Re: Review Request: SchemaTuple in Pig

Jonathan Coveney Fri, 06 Apr 2012 12:50:57 -0700


> On 2012-04-06 03:30:08, Julien Le Dem wrote:
> > trunk/src/org/apache/pig/backend/hadoop/executionengine/physicalLayer/expressionOperators/POUserFunc.java,
> >  line 188
> > <https://reviews.apache.org/r/4651/diff/1/?file=100075#file100075line188>
> >
> >     I would make it:
> >     TupleFactory.geInstanceForSchema().newTuple()
> 
> Jonathan Coveney wrote:
>     I think it's worth thinking about how we want to do this. Dmitriy 
> implemented newTupleForSchema for the PrimitiveTuple work, and he suggested I 
> use that for this... however I agree, I think there should be a 
> "SchemaTupleFactory" that generates SchemaTuples of a given SchemaTuple. At 
> the same time, that might be a lot of scaffolding for not a lot of gain: once 
> you generate the code for a given SchemaTuple, there's not a lot of work to 
> be done (though this could encapsulate some of the static maps that come 
> later). One other factor is that the TupleFactory interface doesn't really 
> lend itself very nicely to the SchemaTuple, but I do think it could be 
> extended and be made to work. Would appreciate more of your thoughts on this.
> 
> Julien Le Dem wrote:
>     I meant:
>     TupleFactory.geInstanceForSchema(inputSchemaForGen).newTuple()
>     
>     The change is relatively small, it is just moving this from one class to 
> the other and getting rid of the Maps. PrimitiveTuple should follow the same 
> logic.
>     
>     Asking for the schema in the factory initialization will simplify the 
> code. As you say, you won't need to constantly look up the schema. Also pig 
> is about writing a lot of tuples of the same type. 
>     
>     The block of code (see 2 comments above) that triggers the code 
> generation would just get the factories instead of actually generating 
> Tuples. This is caused by the api asking for the schema in the wrong place.
>     
>     TupleFactory is an abstract class so it should be doable to add methods 
> without breaking compatibility.
>     
>     If needed, backard compatibility can be maintained by having 
> newTupleForSchema(inputSchemaForGen) call 
> TupleFactory.geInstanceForSchema(inputSchemaForGen).newTuple()
>


I'd like your thoughts fleshing out the TupleFactory interface for a 
SchemaTupleFactory (which imho at this point makes the most sense -- 
TupleFactory.getInstanceForSchema(inputSchema); returns a SchemaTupleFactory 
which extends TupleFactory).

newTuple();
easy

newTuple(int size);
meaningless, throw an error?

newTuple(List c);
uses set(List object), throws error otherwise?

newTuple(Object datum);
meaningless?

newTupleNoCopy(List list);
same as newTuple(list);

If that sounds reasonable, I like this approach


> On 2012-04-06 03:30:08, Julien Le Dem wrote:
> > trunk/src/org/apache/pig/data/SchemaTuple.java, line 70
> > <https://reviews.apache.org/r/4651/diff/1/?file=100078#file100078line70>
> >
> >     largestSetValue should already be correct. Why does largestSetValue 
> > stays at the size of the schema?
> 
> Jonathan Coveney wrote:
>     I guess once it is at the value of the SchemaTuple (excluding appends), 
> there's no need to update it.
> 
> Julien Le Dem wrote:
>     Correct but know you have to check this every time you update. I was 
> thinking it would simplify the code a little if it was just the actual size 
> of the tuple (including past the original size).

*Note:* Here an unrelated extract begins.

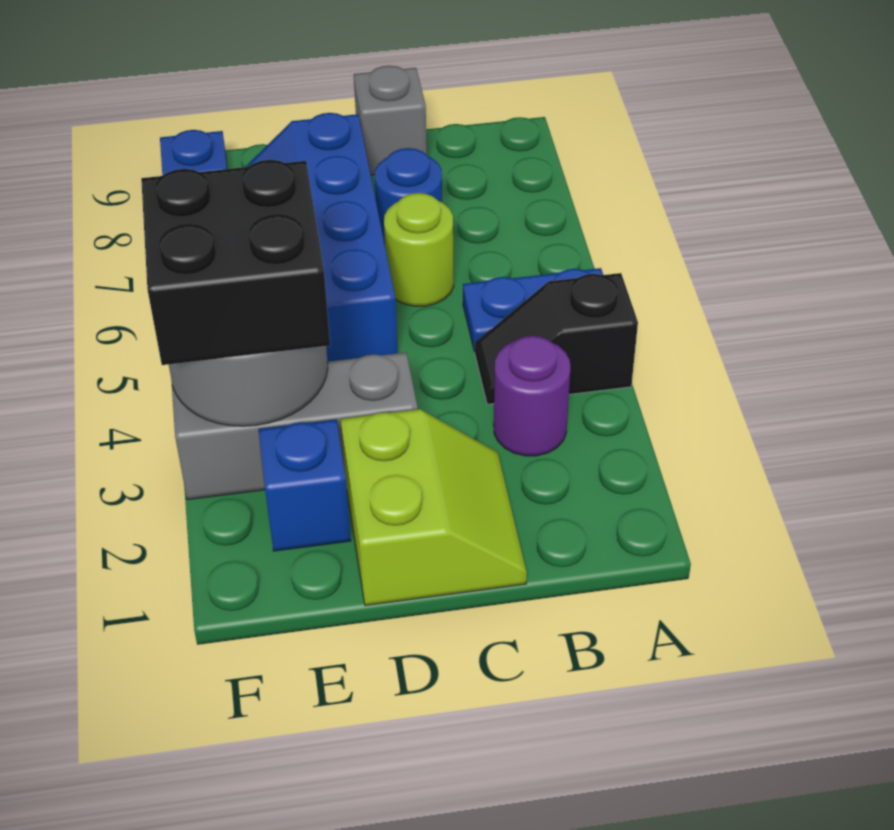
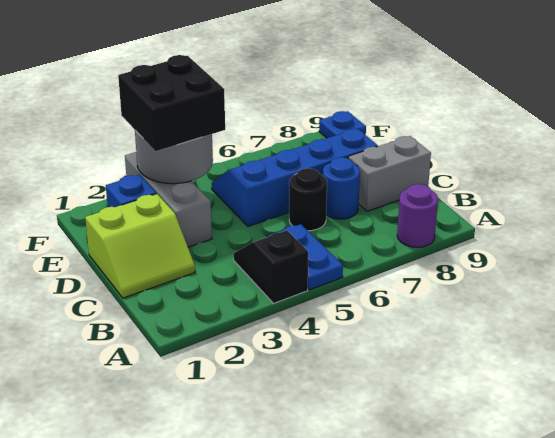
purple round brick B3 level 1 -> purple round brick A8 level 1
lime round brick C6 level 1 -> black round brick C6 level 1
grey brick C9 level 1 -> grey brick C8:C9 level 1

Well, I guess that depends how we define the size of the tuple. To me, the size 
= number of fields (independently of whether they are set) + number of append 
fields. The reason we need this field, then, is to keep track of whether or not 
we've set one of the generated fields. We could redefine the size to be the 
largest non-null field, but that's going to make it slower for minimal gain. 
Thoughts?


> On 2012-04-06 03:30:08, Julien Le Dem wrote:
> > trunk/src/org/apache/pig/data/SchemaTuple.java, lines 130-142
> > <https://reviews.apache.org/r/4651/diff/1/?file=100078#file100078line130>
> >
> >     could be computed statically by the generated class if you make a 
> > static getSchema(schemaString).
> 
> Jonathan Coveney wrote:
>     Well, my thought is that a static cache wouldn't take up much memory, and 
> it would avoid having to recreate the Schema object every time getSchema() is 
> called. I don't forsee it being called a ton, but possibly enough that 
> recreating the object a bunch would be wasteful. Perhaps this is premature 
> optimization?
> 
> Julien Le Dem wrote:
>     caching is fine.
>     I meant that you could have the Schema object "cached" in a static field 
> of the generated class
>     instead of a runtime generation + cache
>     
>     in the generated class:
>     
>     static schemaString = "....";
>     static Schema schema = Utils.getSchemaFromString(schemaString);
>     
>     public Schema getSchema() {
>       return schema;
>     }
>     
>

Ah, very good call


> On 2012-04-06 03:30:08, Julien Le Dem wrote:
> > trunk/src/org/apache/pig/data/SchemaTuple.java, line 159
> > <https://reviews.apache.org/r/4651/diff/1/?file=100078#file100078line159>
> >
> >     do we need all of set(Tuple), set(List), setEqualTo(List), 
> > setEqualTo(Tuple) ?
> 
> Jonathan Coveney wrote:
>     My working version adds even more. I think a lot of it should be made 
> protected, or at least, I should be more thoughtful about what it should be. 
> I think "set" is probably enough, but perhaps it should just be the void 
> version? I guess this is where working with ruby where everything generally 
> returns "this" by default, thus allowing for nice chaining of methods, is the 
> norm.
> 
> Julien Le Dem wrote:
>     I'm fine with the chaining mechanism.
>     We should try to avoid having both as it makes the code harder to read. 
> You cant set and ignore the return value;

good call


> On 2012-04-06 03:30:08, Julien Le Dem wrote:
> > trunk/src/org/apache/pig/data/SchemaTuple.java, lines 310-321
> > <https://reviews.apache.org/r/4651/diff/1/?file=100078#file100078line310>
> >
> >     refactor DataByteArray to provide this?
> 
> Jonathan Coveney wrote:
>     So here is the thing about this. Currently, a ton of the useful methods 
> in BinInterSedes (where this logic was taken from) is private. Also, they 
> aren't static (though there's no real reason why they shouldn't be?) This 
> snippet (and other logic like it) should probably be made into a protected 
> static method of BinInterSedes. Thoughts? It could also make sense for 
> classes to have a static method to serialize themselves, but I'd argue that 
> the BinInterSedes approach is probably more consistent with how pig is laid 
> out (though I have no idea why most of the methods there are private instead 
> of protected static).
> 
> Julien Le Dem wrote:
>     private stuff can be safely moved around and refactored :) (from a 
> compatibility point of view)
>     Let's think of a way to have the same code used in all cases. There used 
> to be one type of tuple so what made sense before may need to changee.
>     
>     - parent class for both ?
>     - TupleSerializer class ?
>     - static helpers?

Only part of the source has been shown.